Results at a glance Three Months Ended September 30, 2017
    Change YoY
(in millions, except per share data)  

Reported
Basis

   

Combined
Company *

   

Combined
Company
Constant
Currency *

Net revenues $ 2,238.3 >100%

7%

5%
Operating income – reported 28.7 (38%)
Operating income – adjusted* 195.1 17%
Net (loss) income – reported (19.7 ) NM
Net income – adjusted* 76.3 (3%)
EPS (diluted) – reported $ (0.03 ) NM
EPS (diluted) – adjusted*     $ 0.10       (57%)            
 
* As compared to combined Coty and P&G Beauty Business net revenues
(herein defined as “Combined Company”). These measures, as well as
“free cash flow,” are Non-GAAP Financial Measures. Refer to “Basis
of Presentation and Exceptional Items” and “Non-GAAP Financial
Measures” for discussion of these measures. Net Income (Loss)
represents Net Income (Loss) Attributable to Coty Inc.
Reconciliations from reported to adjusted results can be found at
the end of this release. Combined Company year-over-year change in
net revenues is presented giving effect to the completion of the
acquisition of the P&G Beauty Business (the “Merger”), as if the
Merger had occurred as of July 1, 2015. “NM” indicates calculation
not meaningful.
 

First Quarter Fiscal 2018 Summary

  • Net revenues of $2,238.3 million increased >100% as reported compared
    to Legacy-Coty net revenues in the prior-year period and increased 5%
    for the combined company at constant currency
  • Excluding the positive contribution from the acquisitions of ghd and
    Younique, the combined company organic net revenues declined 2% on a
    constant currency basis
  • Reported operating income of $28.7 million decreased from $46.4
    million for Legacy-Coty
  • Adjusted operating income of $195.1 million increased 17% from $166.4
    million for Legacy-Coty
  • Reported net loss of $(19.7) million, declined from $0.0 million for
    Legacy-Coty, while adjusted net income of $76.3 million is in line
    with Legacy-Coty
  • Reported earnings per diluted share of $(0.03) decreased from $0.00
    for Legacy-Coty, while adjusted earnings per diluted share of $0.10
    declined from $0.23 for Legacy-Coty
  • Net cash used in operating activities was $(8.9) million compared to
    $(15.0) million for Legacy-Coty

Commenting on Coty’s performance, Camillo Pane, Coty CEO said:

“Q1 was a much better quarter.

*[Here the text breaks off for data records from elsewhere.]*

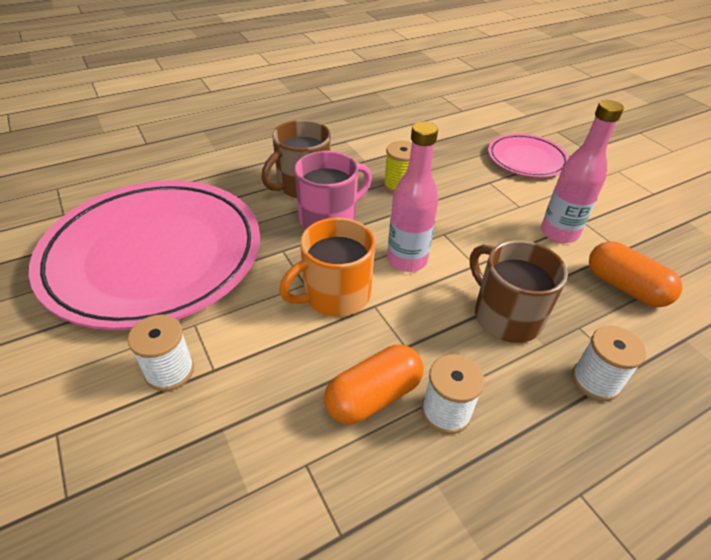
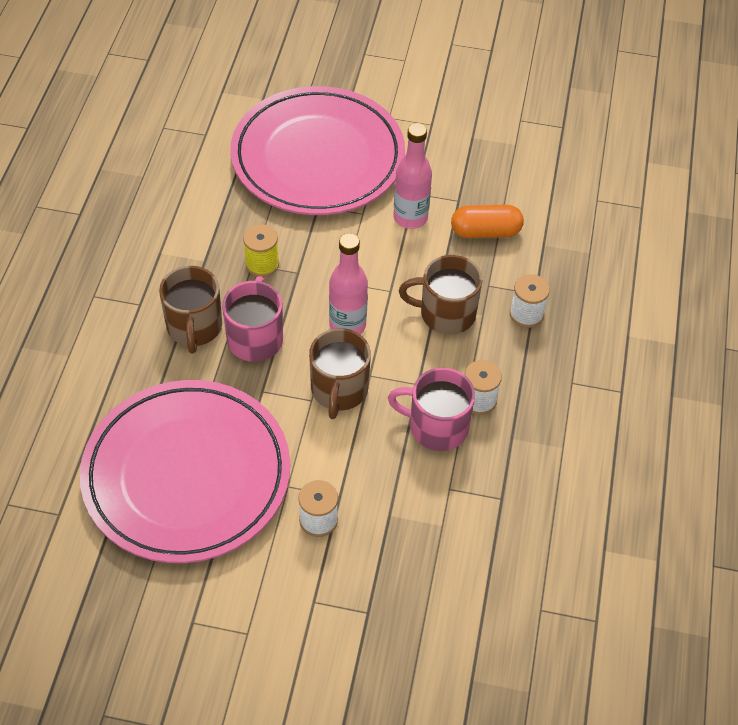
camera: 50 degrees left, 10 degrees up
(335, 295) = (339, 390): orange mug -> brown mug
(373, 396) = (437, 427): orange capsule -> pink mug
(526, 159) = (318, 157): pink plate -> pink plate, size x2.08

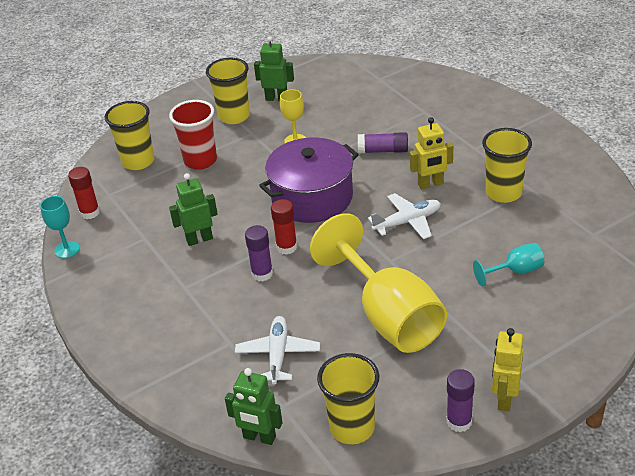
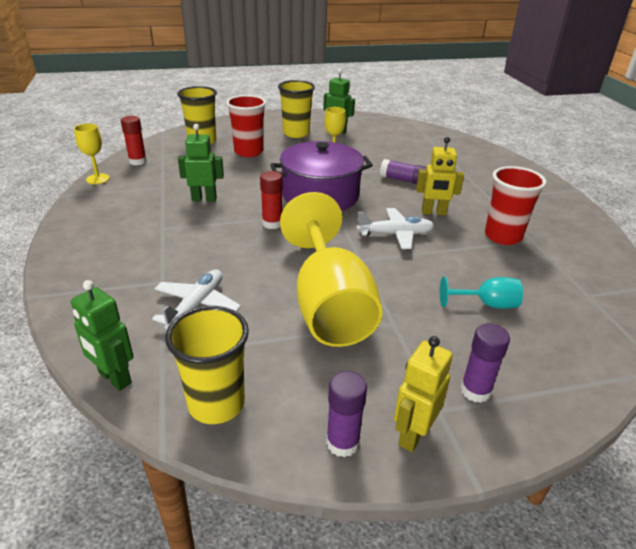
camera: 15 degrees right, 5 degrees down
(67, 249) = (98, 179): turquoise goblet -> yellow goblet
(262, 274) = (235, 237): purple glue stick -> purple glue stick (475, 391)
(503, 193) = (503, 236): yellow cup -> red cup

We saw strong growth in Luxury, continued
positive momentum in Professional and a reduced net revenue decline in
the Consumer Beauty division. While results are likely to be a bit
uneven from quarter to quarter going forward, the improving revenue
trend gives me confidence that the growth strategy I outlined earlier
this year is moving Coty gradually onto a path of full recovery.

We also delivered significant improvement in profits, driven by better
gross margin performance and strong financial discipline on the cost
structure.

I am pleased to announce that, as of September 1, we have exited our
third and final TSA with P&G for the ALMEA region and now have control
of processes, systems and data across the new Coty.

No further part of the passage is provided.